7. Run Mud Cap Drilling (MPD, Managed Presure Drilling) BHA to casing shoe. The drill pipe will be exposed to a pressure higher than for normal drilling during the Mud Cap Drilling (MPD, Managed Presure Drilling) operations. Furthermore, water (or similar) shall be pumped, which is more difficult than mud to contain. Apply an extra amount of pipe dope and tightening connections appropriately to reduce risk of leakage wash/out.

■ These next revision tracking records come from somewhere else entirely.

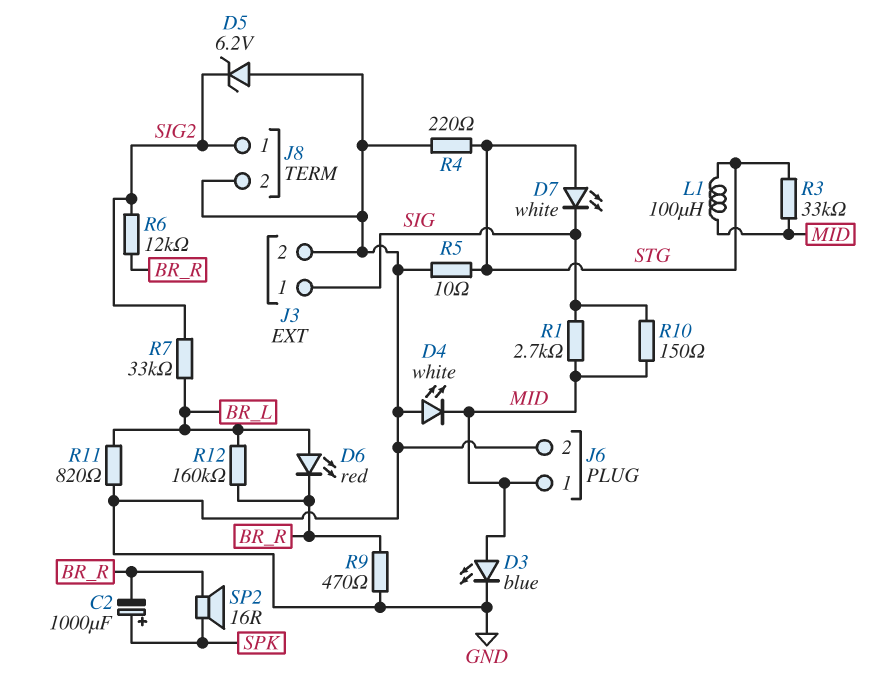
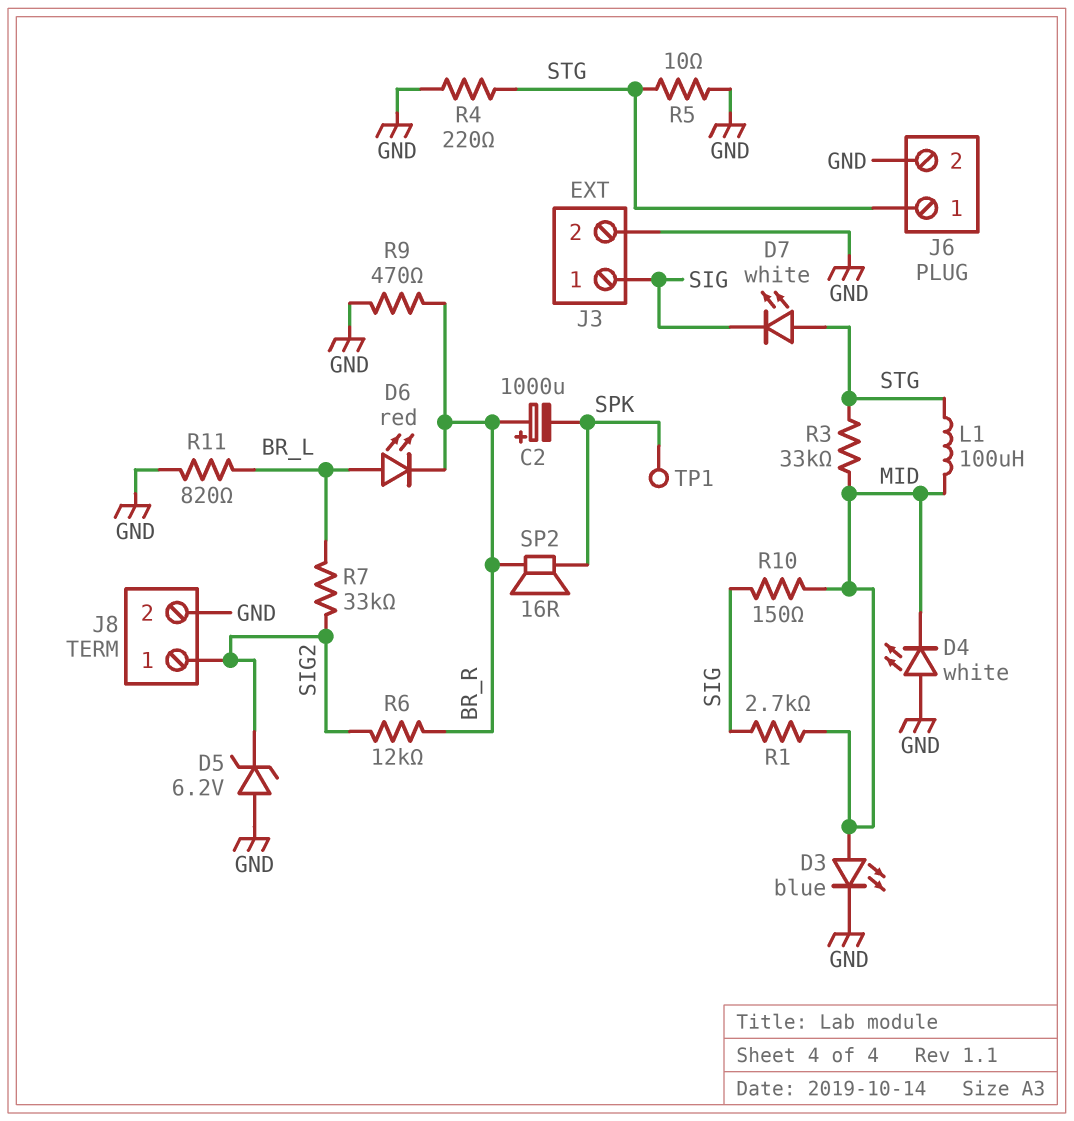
C2: 1000uF (plus SPK, minus BR_R) -> 1000uF (plus BR_R, minus SPK)
J6 pin 1: MID -> STG
R12: 160k (BR_L, BR_R) -> none
TP1: none -> test point (SPK)

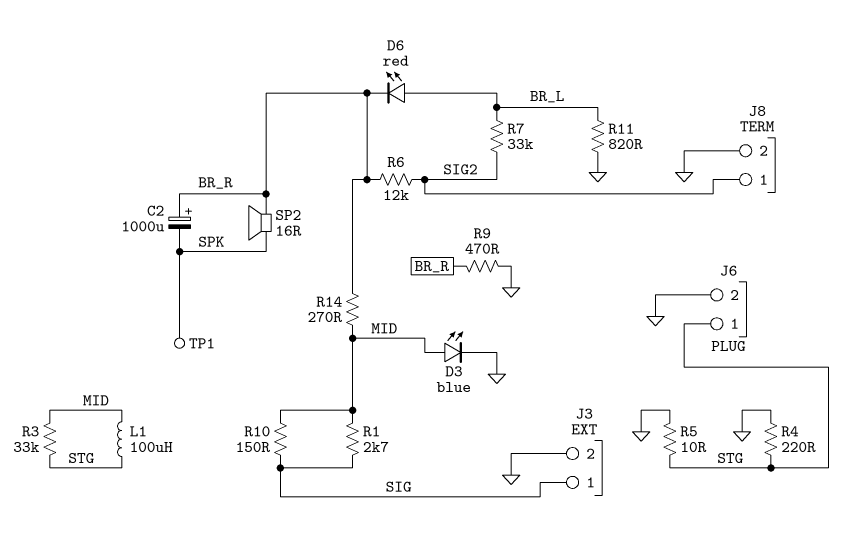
D4: LED white (A GND, K MID) -> none
D5: zener 6.2V (A GND, K SIG2) -> none
D7: LED white (A STG, K SIG) -> none
R14: none -> 270 (BR_R, MID)

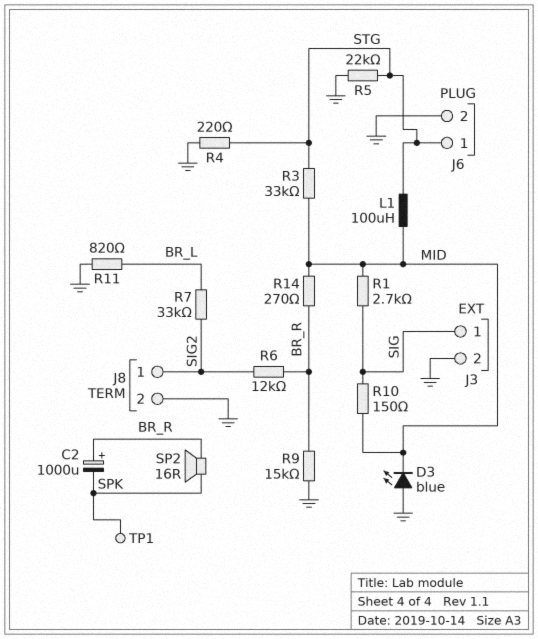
D3: LED blue (A MID, K GND) -> LED blue (A GND, K MID)
D6: LED red (A BR_L, K BR_R) -> none
R5: 10 (GND, STG) -> 22k (GND, STG)
R9: 470 (BR_R, GND) -> 15k (BR_R, GND)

8. Ensure that the stands of drill pipe that will be used during Mud Cap Drilling (MPD, Managed Presure Drilling) have a kelly-cock safety valve and the wear subs to protect threads pre-installed. Ensure each one has been pressure tested and is ready for use in the derrick. Note that the safety valve on top of each drilled down stand will be closed while making connections. This shall provide an additional safety barrier in the event of drill pipe float failure or a leak in the drill string while the Top Drive is removed. Verify if with the DP top drive links available there is enough room between elevator and pipe handler to lift a stand with a kelly-cock and saver-sub on the top tool joint. An adequate number (say ten) of such drilling stands shall be prepared and set back in derrick. At connection the kelly-cock will be just above the rotary table. The valve shall be closed before unscrewing the TDS and performing connection.

9. Circulate bottoms up (uniform mud weight will greatly help in determining the bottom hole pressure in case of circulation loss) and ream to the top of plug.

Mill out and commence for CHC

10. Mill plug (conventional drilling mode) until total loss of returns. Observe well to estimate the bottom hole pressure.

11. Estimating Bottom Hole Pressure from Fluid Level Drop

The formation pressure and gradient in the zone of total losses should be calculated and verified with the following procedure:

a. Fill the hole with water until the hole level stabilizes just below flow-line. Measure the volume and density as accurately as possible.

b. As soon as the hole stops taking fluid, calculate the BHP and record all data. (Previous experience shows that this technique may under-evaluate the pressure in the lost returns zone due to mud gellation. Consequently, make the above steps with the string in rotation at 50 rpm).

12. Determine the Light Annualr Mud (LAM) weight. Mix the mud consequently and check weight as accurately as possible.

13. Close the BOP and monitor well through choke line. Disconnect the drilling nipple from the RCD (Rotating Control Device, Rotating Head, Rotating BOP). Pick up the pre-installed sealing/bearing element and install in the RCD. Engage the hydraulic clamp and close the manual safety lock on the RCD as per RCD procedures.

14. Open BOP and close the choke line.

15.Line up the pumps for injecting LAM down the annulus and sacrificial fluid down the drill pipe.

Displace well-bore with Mud Cap Drilling fluids

16. Check the casing pressure.

17. Reset the pump stroke counter.

18. Displace (bullhead) the annular drilling fluid in well with the LAM. Record and plot casing pressure versus cumulative volume injected. Displace the new mud at a rate of 2-5 bbls/min to improve displacement efficiency. Progressing with the pumping, the casing pressure should stabilize to a value close to the calculated Pmin csg.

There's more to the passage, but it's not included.